Assume that you only know $\int \frac{1}{1+x^2}\,dx = \arctan(x)+C$
Try to prove that
$$\int \frac{1}{a^2+x^2}\,dx = \frac{1}{a}\arctan(\frac{x}{a})+C$$
Indefinite Integral as a Family of Curves
An indefinite integral includes a constant C which we do not know without knowing some information about the actual curve, hence it's indefinite.
This constant shifts the curve vertically without changing its shape depending what the value of the constant is.
Hence the indefinite integral can be thought of as a collection, or family of curves with the same shape but different positions on a vertical axis!
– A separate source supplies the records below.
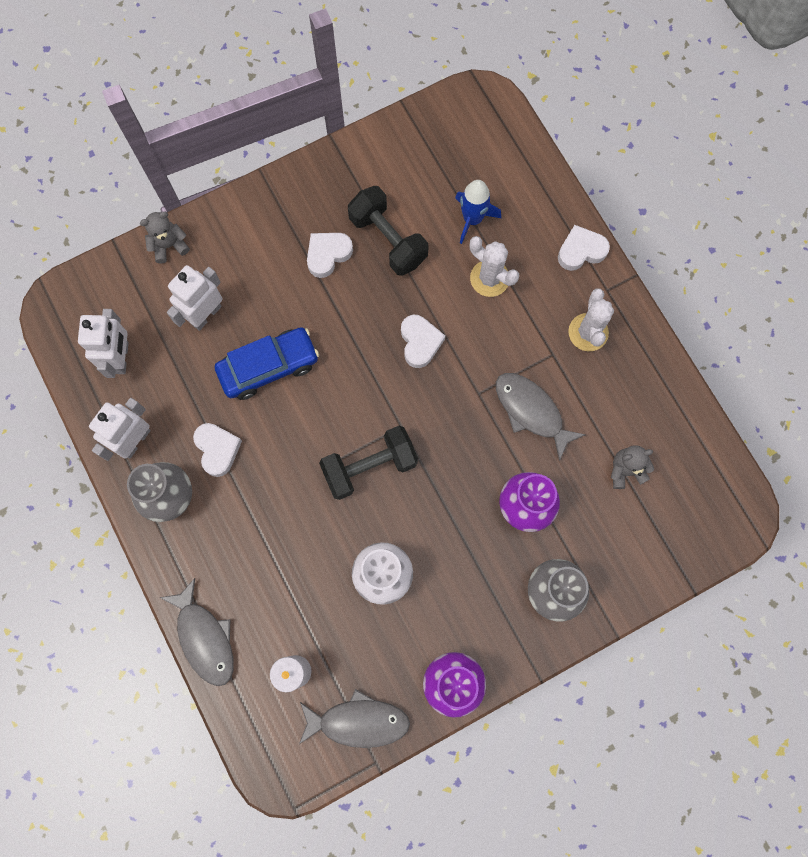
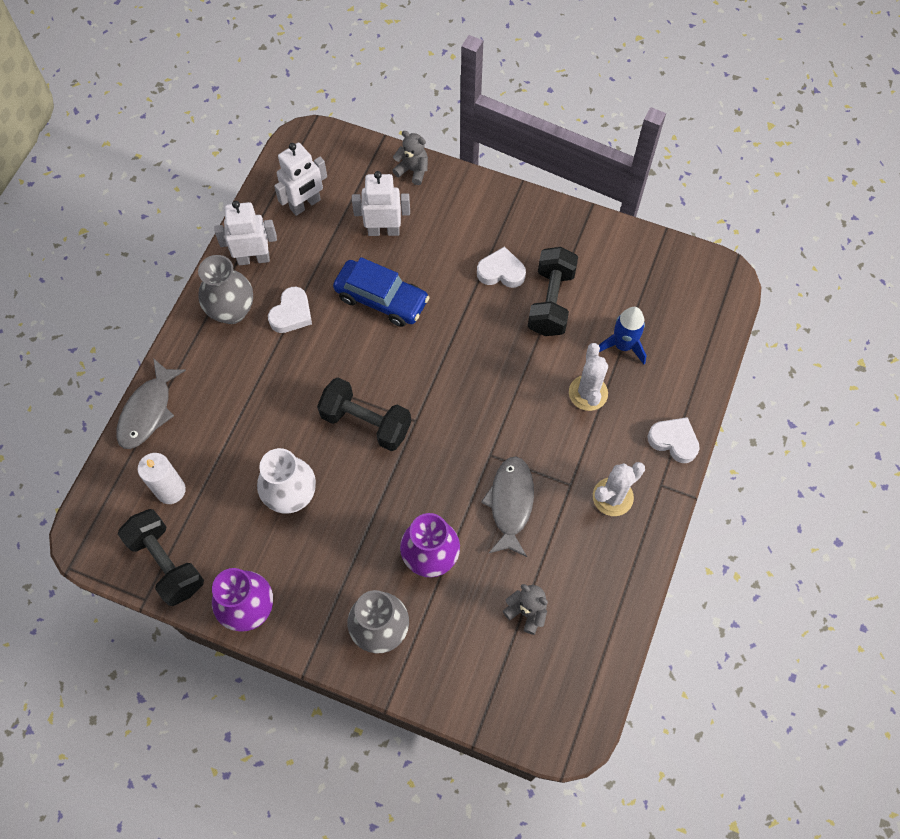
camera: 50 degrees right, 10 degrees down
(358, 721) = (166, 563): grey fish -> black dumbbell
(420, 342) = (492, 383): white heart -> none

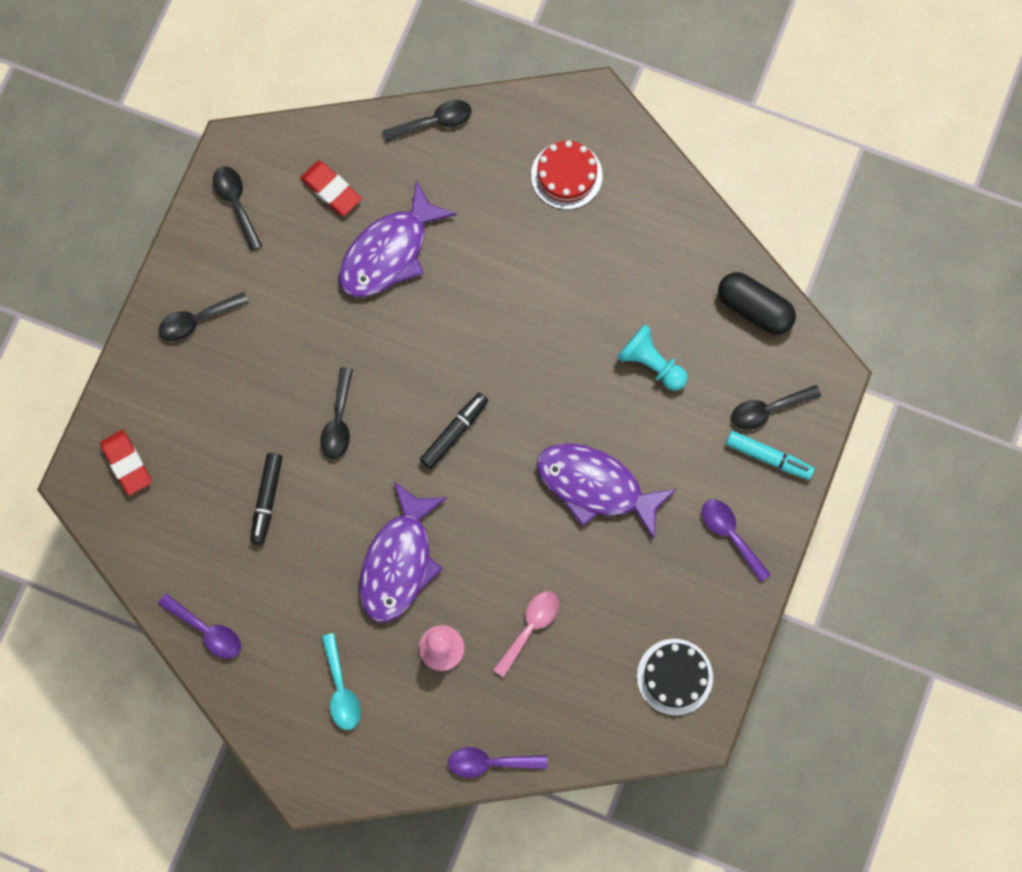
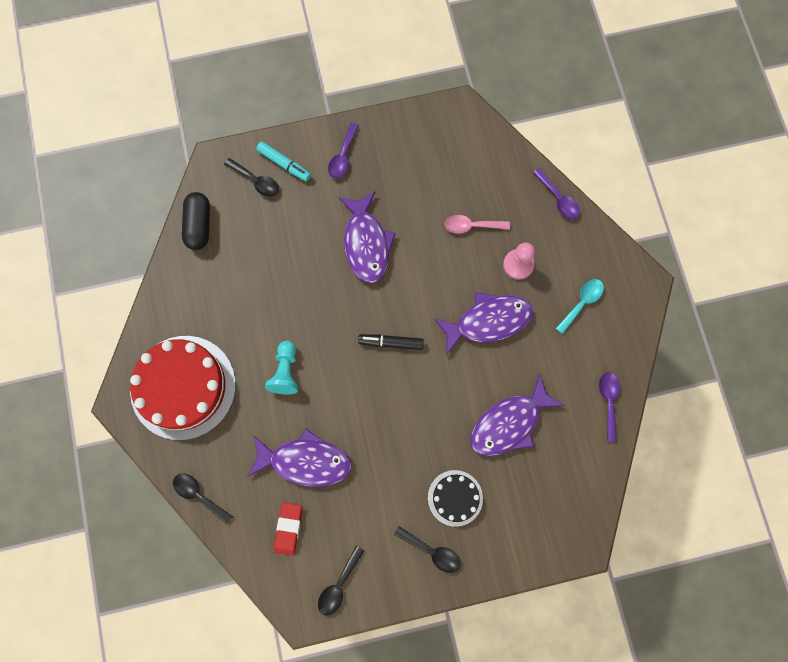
camera: 125 degrees left, 0 degrees up
(127, 463) = (551, 526): red eraser -> none
(267, 500) = (509, 423): black marker -> purple fish
(338, 421) = (432, 415): black spoon -> none
(566, 175) = (183, 387): red cake -> red cake, size x1.97
(651, 363) = (272, 260): turquoise pawn -> turquoise pawn (285, 371)
(674, 676) = (441, 136): black cake -> black cake (455, 498)
(768, 457) = (284, 164): turquoise marker -> turquoise marker turned 135 degrees clockwise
The integral $\int 1\,dx = x + C$ can be many curves/lines such as $x+1$ or $x+1405459$.
Ultimately the derivative of both is the same!
Derivatives are like a summary while the actual function is like a story.
You don't know everything about the actual story if you only read the summary, but you can easily make a summary if you read the actual story!
Partial Fractions in Integration
Partial fractions are a powerful technique for integrating rational functions. This links back to the algebraic methods learned in AHL 1.11.
Sometimes functions are super complicated to integrate, but decomposing them into partial fractions makes integrating easier!
Steps for Partial Fraction Decomposition:
- Ensure the numerator's degree is less than the denominator's. If not, perform long division first.
- Factor the denominator completely.
- Write out the partial fraction decomposition based on the factors.
- Solve for the unknown coefficients.
To integrate $\int \frac{1}{x^2 + 3x + 2} \, dx$:
- Factor the denominator: $x^2 + 3x + 2 = (x+1)(x+2)$
- Set up partial fractions: $\frac{1}{x^2 + 3x + 2} = \frac{A}{x+1} + \frac{B}{x+2}$
- Solve for A and B (multiply both sides by $(x+1)(x+2)$ AHL 1.11)
- We get: $\frac{1}{x^2 + 3x + 2} = \frac{1}{x+1} - \frac{1}{x+2}$
- Now integrate: $\int \frac{1}{x^2 + 3x + 2} \, dx $ $$ \begin{align*} &= \int (\frac{1}{x+1} - \frac{1}{x+2}) \, dx \\ & = \ln|x+1| - \ln|x+2| + C \\ &= \ln|\frac{x+1}{x+2}| + C \end{align*}$$
Hence using partial fractions can be really useful for integration!
When integrating rational functions, always check if partial fraction decomposition is necessary. It can turn a difficult integral into a sum of simpler integrals.
Complex Examples
- $\int e^{3x} \cos(2x) , dx$ This requires integration by parts, possibly twice.
- $\int \frac{x}{x^2 - 4} , dx$ This needs partial fractions followed by basic integration.